L’eroina è Filomena (Michela De Rossi), figura mai esistita realmente, che convince la banda di Pietro Monaco (Orlando Cinque) e della moglie Maria “Ciccilla” Oliverio (Ivana Lotito) a cercare l’oro. Questi sono veramente esistiti, ma erano attivi in Calabria e non in Lucania. Così come i briganti con a capo Cosimo Giordano (Ernesto D’Argenio) nel beneventano. L’unica lucana è Michelina Di Cesare (Matilda Lutz) con la sua banda.
Lo Sparviero, Giuseppe Schiavone, è esistito, appartenente di spicco alla banda pugliese di Carmine Crocco.
I tratti dei personaggi, come la storia della ricerca dell’oro, sono un po’ romanzati, resta la guerra contro i piemontesi. Vi è molta violenza chiaramente, ricalca la drammaticità del periodo, con tanto di tradimenti realmente avvenuti e di stragi dei sabaudi.

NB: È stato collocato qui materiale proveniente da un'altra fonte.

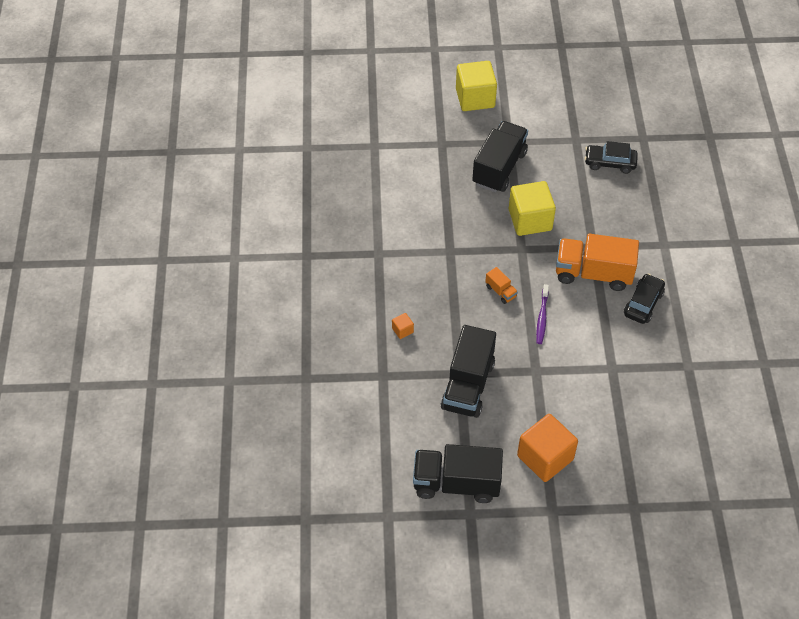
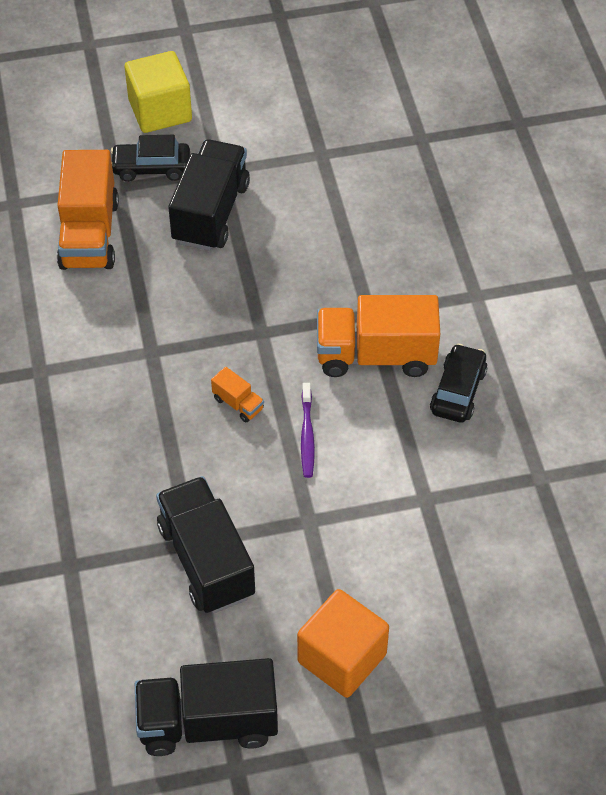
camera: 10 degrees left, 0 degrees up
(402, 330) = (92, 488): orange cube -> none
(420, 171) = (89, 234): none -> orange truck
(468, 385) = (206, 560): black truck -> black truck turned 150 degrees clockwise
(530, 220) = (268, 286): yellow cube -> none
(610, 163) = (377, 182): black car -> black car (151, 168)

Una cosa che placherà gli animi delle femministe: le figure principali e messe in evidenza nella narrazione oltre a Filomena sono le brigantesse Ciccilla Oliverio e Michelina Di Cesare. Di fatto rubano la scena agli altri briganti e molte decisioni ruotano attorno a loro.

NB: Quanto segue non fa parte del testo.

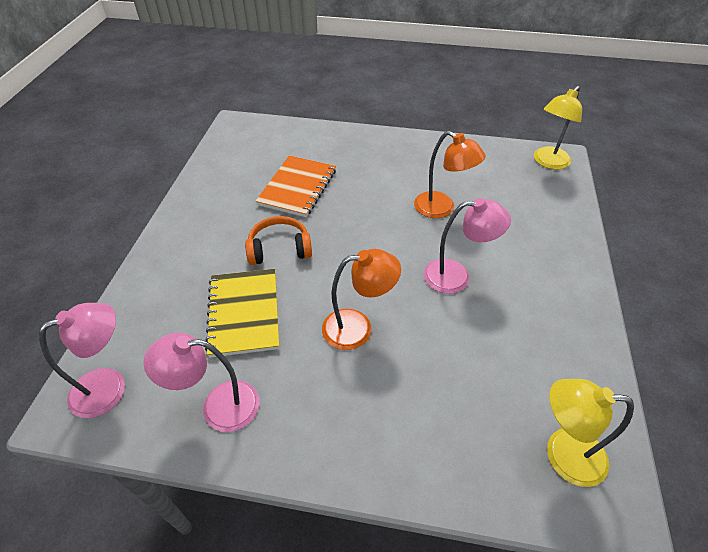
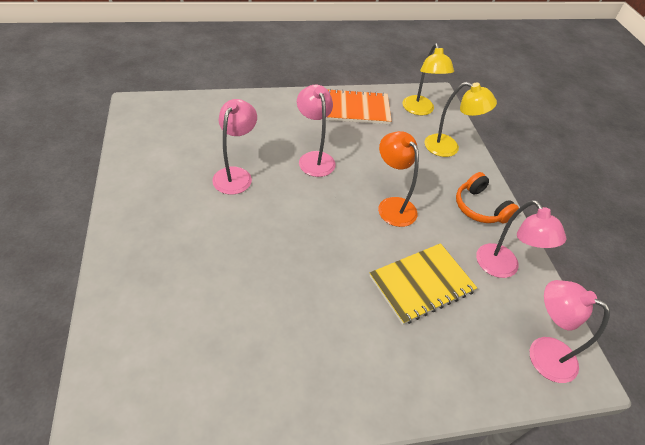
camera: 115 degrees left, 0 degrees up
(279, 249) = (337, 283): orange headphones -> orange headphones (480, 208)
(297, 187) = (237, 299): orange notebook -> orange notebook (356, 109)
(441, 209) = (236, 175): orange lamp -> pink lamp
(548, 162) = (146, 113): yellow lamp -> yellow lamp (449, 148)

Lo Sparviero (Marlon Joubert) è qui romanzato completamente, salta il fosso diverse volte ed è rappresentato in stile Clint Eastwood, solitario, stesso cappello e mezzo sigarillo, spolverino dei film western (Il Cavaliere Pallido) e maglia rigata di Lo chiamavano Trinità. C’è sicuramente un richiamo al filone più come citazioni, ma contrariamente a quanto qualcuno ha scritto non è uno spaghetti-western. La battaglia finale davanti alla chiesa, la mitragliatrice piemontese, i rallenty, mi ricordano Il Mucchio Selvaggio di Sam Peckinpah.

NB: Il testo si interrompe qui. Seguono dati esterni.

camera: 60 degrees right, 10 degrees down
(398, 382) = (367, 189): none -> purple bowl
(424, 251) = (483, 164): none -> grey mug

Briganti è recitata perlopiù nei dialetti del sud Italia, cosa non certo semplice che esalta la buona interpretazione degli attori. Tutti o quasi italiani, non sulla cresta dell’onda, ma veramente bravi e convincenti, altra categoria rispetto agli interpreti delle vecchie fiction di Taodue (leggi Mediaset). È una produzione ideata, sceneggiata e con attori made in Italy. Uno dei registi (sono tre), Steve Saint Leger, ha diretto le serie Walhalla e Barbari e il loro stile e utilizzo dei mezzi tecnici è veramente ottimo, da cinematografia internazionale.
Una produzione comunque coraggiosa, difficile mettere in dubbio e discutere sulla storia, soprattutto italiana, si passa per revisionisti, ormai accezione negativa.
Visto il finale (non spoilero), spero ci sia una seconda stagione, entra in gioco con un’apparizione conclusiva di meno di un minuto Salvatore Esposito (Gomorra) nelle vesti di Carmine Crocco.